Brain microvascular dysfunction is an important feature of Alzheimer’s disease (AD). In our analysis, we identified 168 proteins whose abundance was significantly increased, and no proteins that were significantly decreased in AD. The most highly increased proteins included amyloid beta, tau, midkine, SPARC related modular calcium binding 1 (SMOC1), and fatty acid binding protein 7 (FABP7). Additionally, Gene Ontology (GO) enrichment analysis identified the enrichment of increased proteins involved in cellular detoxification and antioxidative responses. A systematic evaluation of protein functions using the UniProt database identified groupings into common functional themes including the regulation of cellular proliferation, cellular differentiation and survival, inflammation, extracellular matrix, cell stress responses, metabolism, coagulation and heme breakdown, protein degradation, cytoskeleton, subcellular trafficking, cell motility, and cell signaling. This suggests that AD brain microvessels exist in a stressed state of increased energy demand, and mount a compensatory response to ongoing oxidative and cellular damage that is associated with AD. We also used public RNAseq databases to identify cell-type enriched genes that were detected at the protein level and found no changes in abundance of these proteins between control and AD groups, indicating that changes in cellular composition of the isolated microvessels were minimal between AD and no-AD groups. Using public data, we additionally found that under half of the proteins that were significantly increased in AD microvessels had concordant changes in brain microvascular mRNA, implying substantial discordance between gene and protein levels. Together, our results offer novel insights into the molecular underpinnings of brain microvascular dysfunction in AD.

To better understand the brain microvascular molecular signatures of AD, we processed and analyzed isolated human brain microvessels by data-independent acquisition liquid chromatography with tandem mass spectrometry (DIA LC–MS/MS) to generate a quantitative dataset at the peptide and protein level. Brain microvessels were isolated from parietal cortex grey matter using protocols that preserve viability for downstream functional studies. Our cohort included 23 subjects with clinical and neuropathologic concordance for Alzheimer’s disease, and 21 age-matched controls.

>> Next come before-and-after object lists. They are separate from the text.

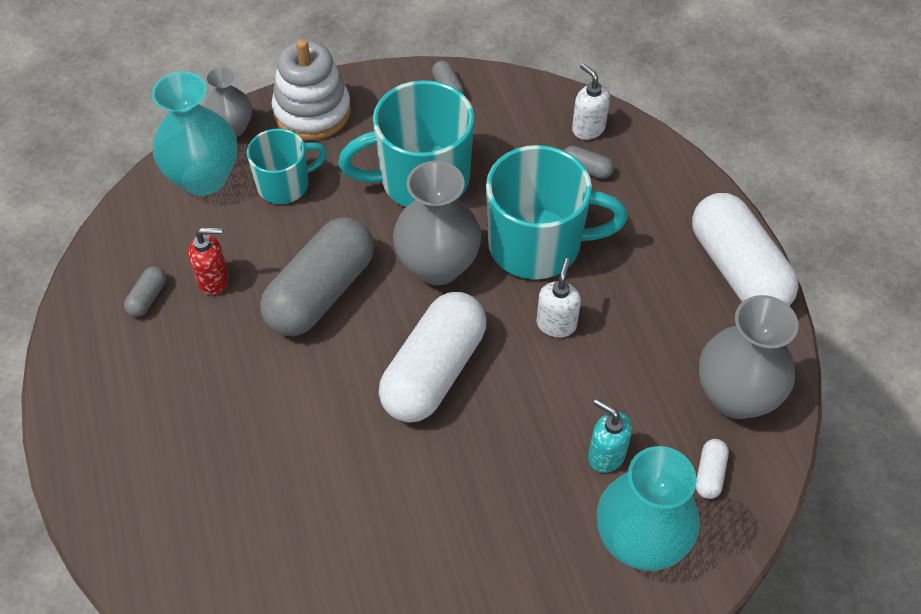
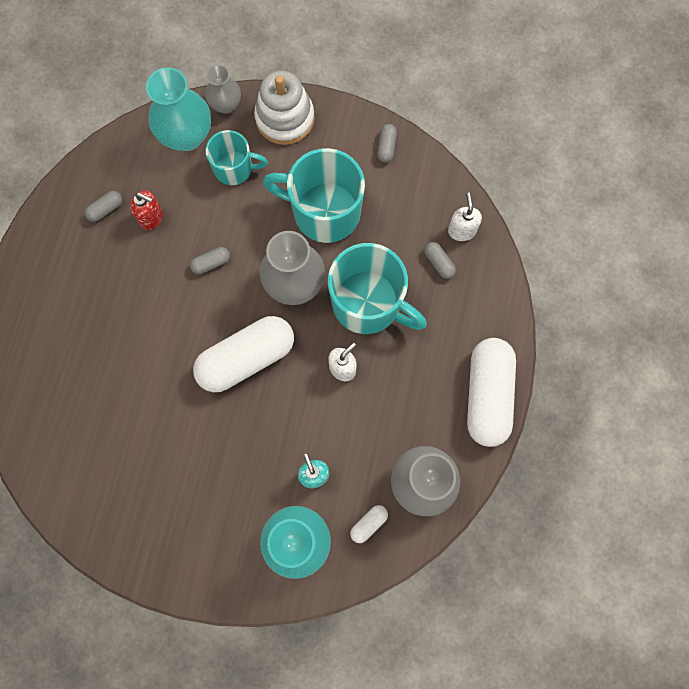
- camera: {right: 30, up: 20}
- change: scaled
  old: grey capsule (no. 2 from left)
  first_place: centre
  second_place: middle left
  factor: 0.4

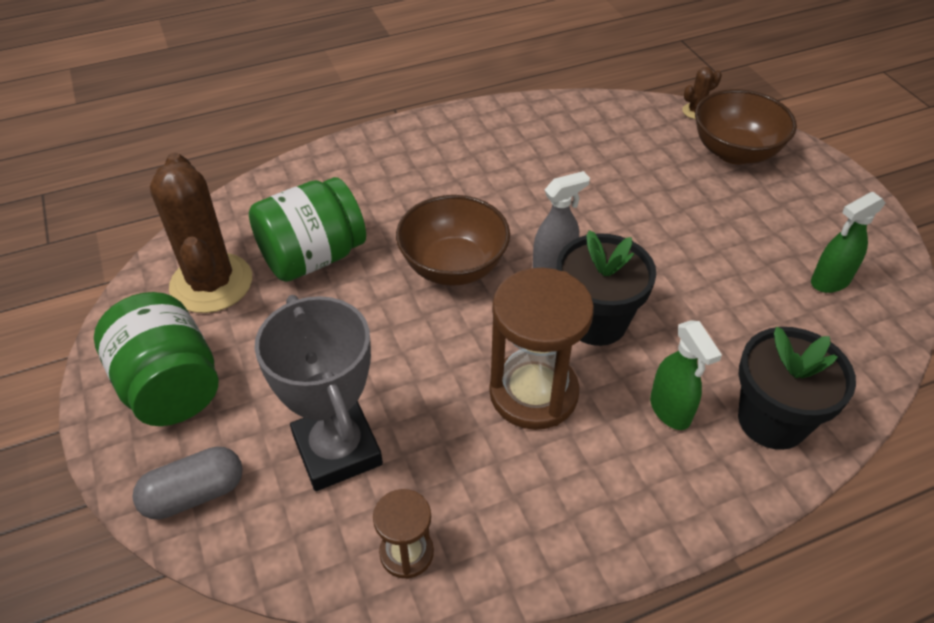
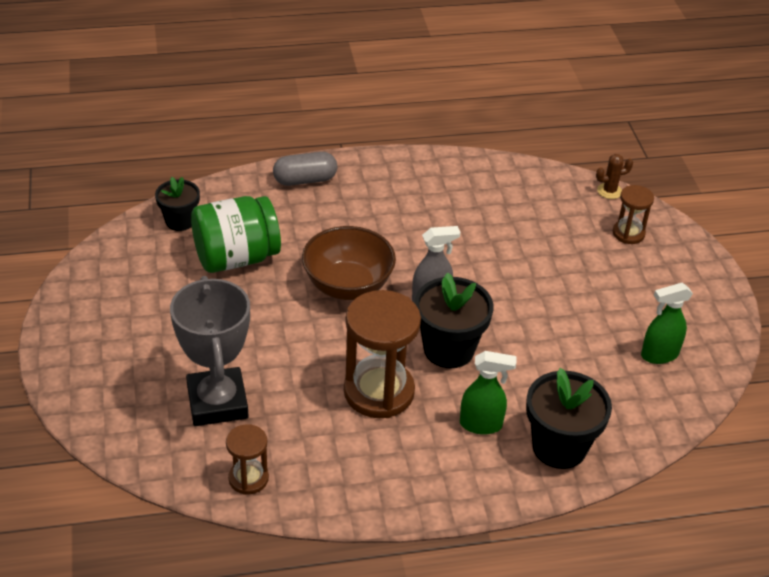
- camera: {right: 10, up: -5}
- change: gone
  old: green jar (no. 1 from left)
  first_place: middle left
- change: shifted
  old: grey capsule
  first_place: bottom left
  second_place: top centre
- change: gone
  old: brown cactus (no. 1 from left)
  first_place: middle left
- change: rotated
  old: green spray bottle (no. 1 from left)
  first_place: middle right
  second_place: bottom centre
  degrees: -75
- change: swapped
  old: brown bowl (no. 2 from left)
  new: brown hourglass (no. 3 from left)
  first_place: top right
  second_place: middle right
- change: new
  new: black flower pot (no. 1 from left)
  second_place: middle left

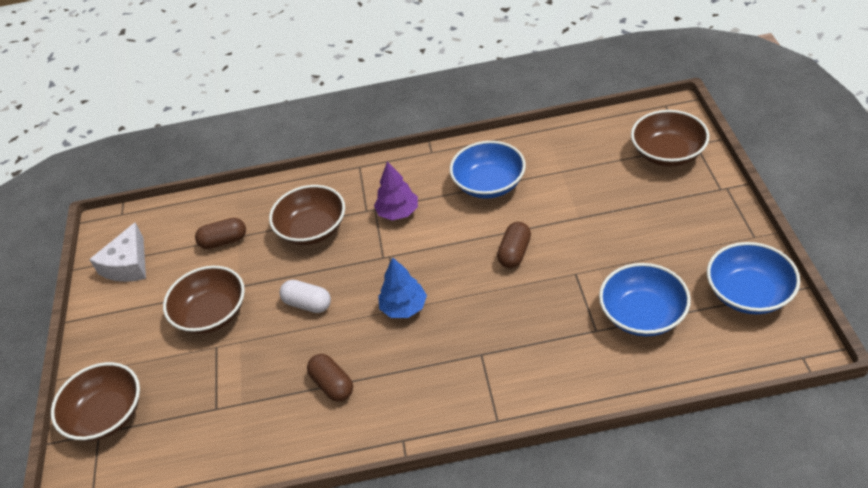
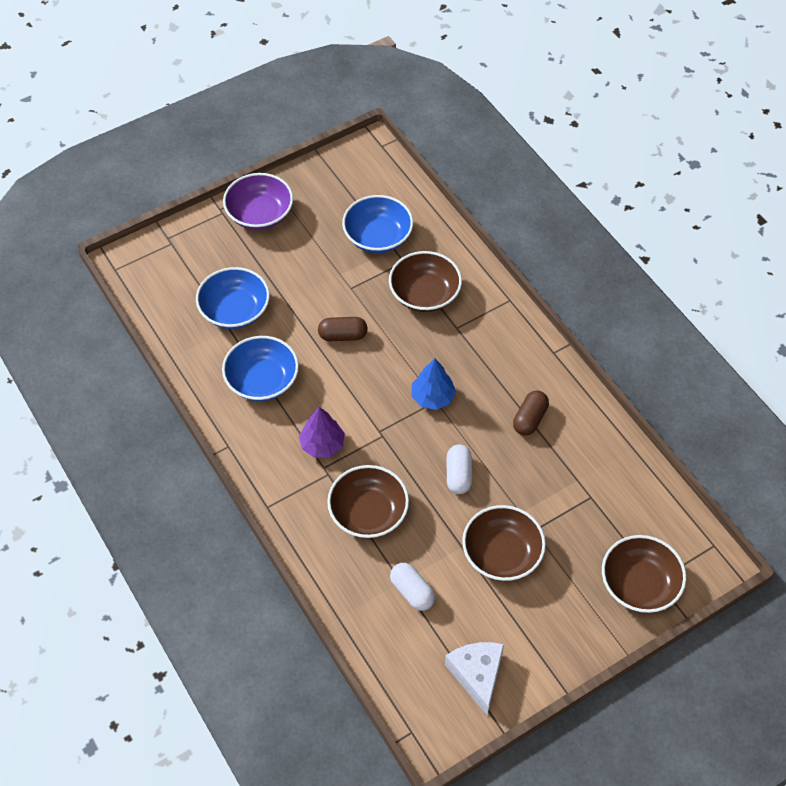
- camera: {right: -120, up: 10}
- change: rotated
  old: white cheese
  first_place: middle left
  second_place: bottom centre
  degrees: -90
- change: repainted
  old: brown capsule (no. 1 from left)
  new: white capsule (no. 1 from left)
  first_place: middle left
  second_place: bottom centre
- change: shifted
  old: brown bowl (no. 4 from left in the first image)
  new: brown bowl (no. 2 from left)
  first_place: top right
  second_place: centre
- change: shifted
  old: blue bowl (no. 3 from left in the first image)
  new: blue bowl (no. 1 from left)
  first_place: middle right
  second_place: middle left
- change: new
  new: purple bowl
  second_place: top left

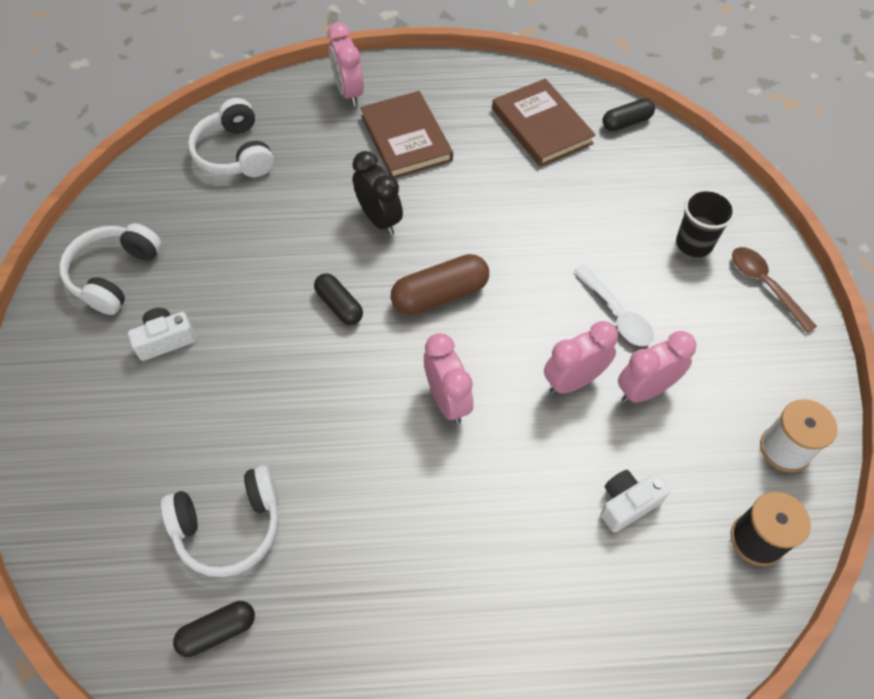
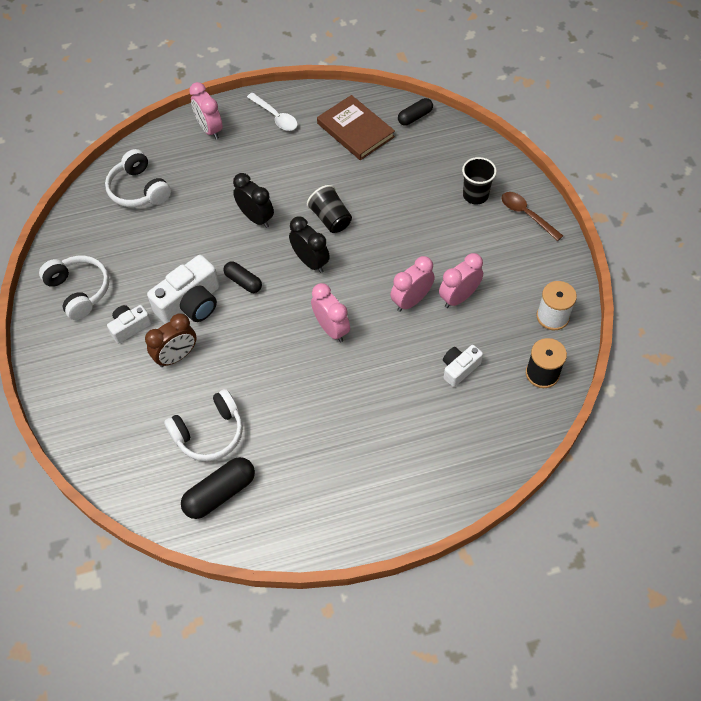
- camera: {right: -10, up: 0}
- change: rotated
  old: white headphones (no. 1 from left)
  first_place: middle left
  second_place: middle left
  degrees: 135
- change: scaled
  old: black capsule (no. 1 from left)
  first_place: bottom left
  second_place: bottom left
  factor: 1.58
- change: gone
  old: brown book (no. 1 from left)
  first_place: top centre
- change: swapped
  old: brown capsule
  new: black clock (no. 2 from left)
  first_place: centre
  second_place: centre
- change: shifted
  old: white spoon
  first_place: middle right
  second_place: top centre
- change: new
  new: brown clock
  second_place: middle left
- change: new
  new: white camera (no. 2 from left)
  second_place: middle left
- change: new
  new: black cup (no. 1 from left)
  second_place: top centre

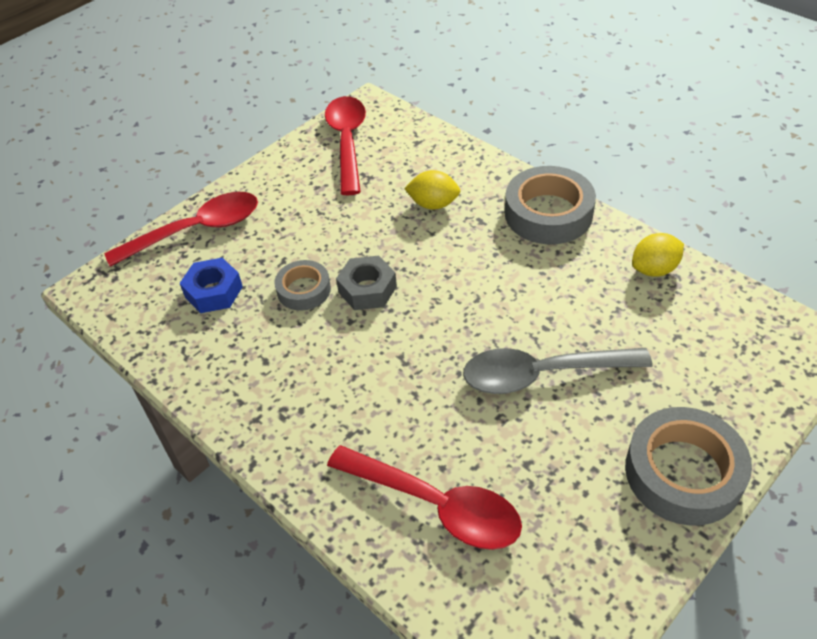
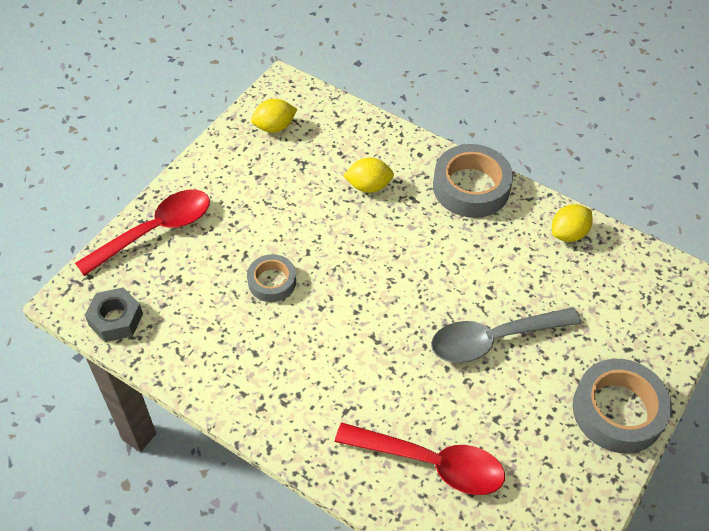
- camera: {right: -15, up: 5}
- change: gone
  old: blue nut
  first_place: middle left
- change: swapped
  old: red spoon (no. 2 from left)
  new: yellow lemon (no. 1 from left)
  first_place: top centre
  second_place: top centre
- change: shifted
  old: grey nut
  first_place: centre
  second_place: middle left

All tissues were derived from brains donated for research from participants in the University of Washington (UW) Neuropathology Core. Human brain samples were collected on a continuous basis from the UW BioRepository and Neuropathology (BRaIN) laboratory and Precision Neuropathology Core, which performs rapid autopsies (postmortem interval approximately 12 h or less). For this project, upon brain removal in a rapid autopsy, a portion of the superior parietal lobule was dissected and cryostored at -80°C or processed immediately after dissection without freezing. Human microvessels (MV)s were isolated from the deidentified parietal cortex. Briefly, cerebral cortex was dissected away from subcortical white matter in cold media with 5% FBS on ice and homogenized in a Dounce type homogenizer and centrifuged at 2000g for 5 min at 4°C. Supernatant was subsequently drawn off and clean absorbent pads used to remove residual supernatant/media. The pellet was resuspended in 10 ml of 15% (w/v) dextran and centrifuged at 10,000g for 20 min at 4°C. The pellet containing enriched brain microvessels was resuspended in 1 ml Dulbecco’s Phosphate Buffered Saline, transferred to a 40 µm cell strainer and washed with 10ml of cold DPBS to remove single cells such as red blood cells. Finally, the strainer was reversed and microvessels retrieved using 2–3 ml of media or DPBS with 0.5% (w/v) BSA, then rinsed with DPBS, and centrifuged at 2000g for 3 min at 4 °C. MV pellets were washed three times in sterile DPBS to remove BSA prior to proteomic sample processing.